Development of H2 selective silica membranes: Performance evaluation through single gas permeation and gas separation tests

To prove the usefulness and achieve penetration of microporous ceramic membranes in gas separation applications of industrial interest, their behavior needs to be validated and predicted at relatively realistic conditions. In this respect, the present study employed hybrid silica (HybSi) membranes, modified by chemical vapor infiltration (CVI) in order to render them more selective to hydrogen in hydrogen/carbon dioxide binary mixtures, which are representative to effluent streams of methane or biogas steam reforming/water gas shift processes.

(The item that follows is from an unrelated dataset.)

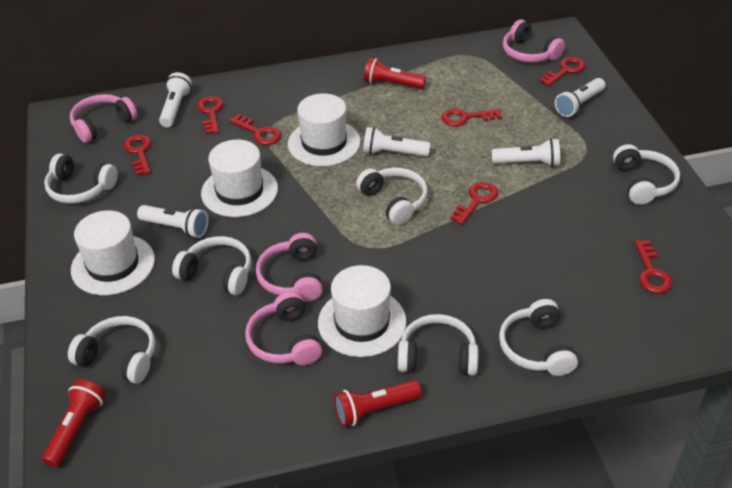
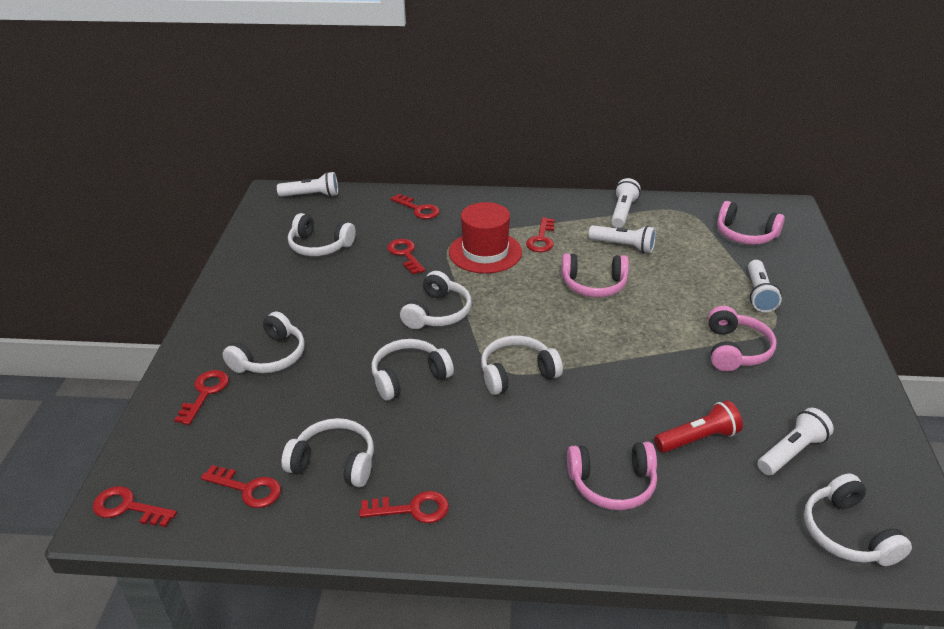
red flashlight: 3 -> 1
red hat: 0 -> 1
white hat: 4 -> 0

Experimental studies with a single modified membrane exhibited high hydrogen permeance (1.5.10-7 mol.m(-2).s(-1).Pa-1, at 250 degrees C) and H-2/CO2 permselectivity (H-2/CO2 = 61.3, at 250 degrees C). Gas separation tests with binary gas mixtures revealed that high hydrogen purity values (>99%) can be reached at different process conditions. The mathematical model, also developed in this study in order to interpret the experimental results, can reliably predict hydrogen separation process performance over a wide range of operating conditions and also serve as a tool for subsequent optimum process engineering purposes.

Automated summary

This study utilized HybSi membranes modified by CVI to improve selectivity in hydrogen/carbon dioxide mixtures. Experimental results showed high hydrogen purity values could be achieved under various process conditions. The developed mathematical model can reliably predict hydrogen separation process performance and aid in optimization for process engineering purposes.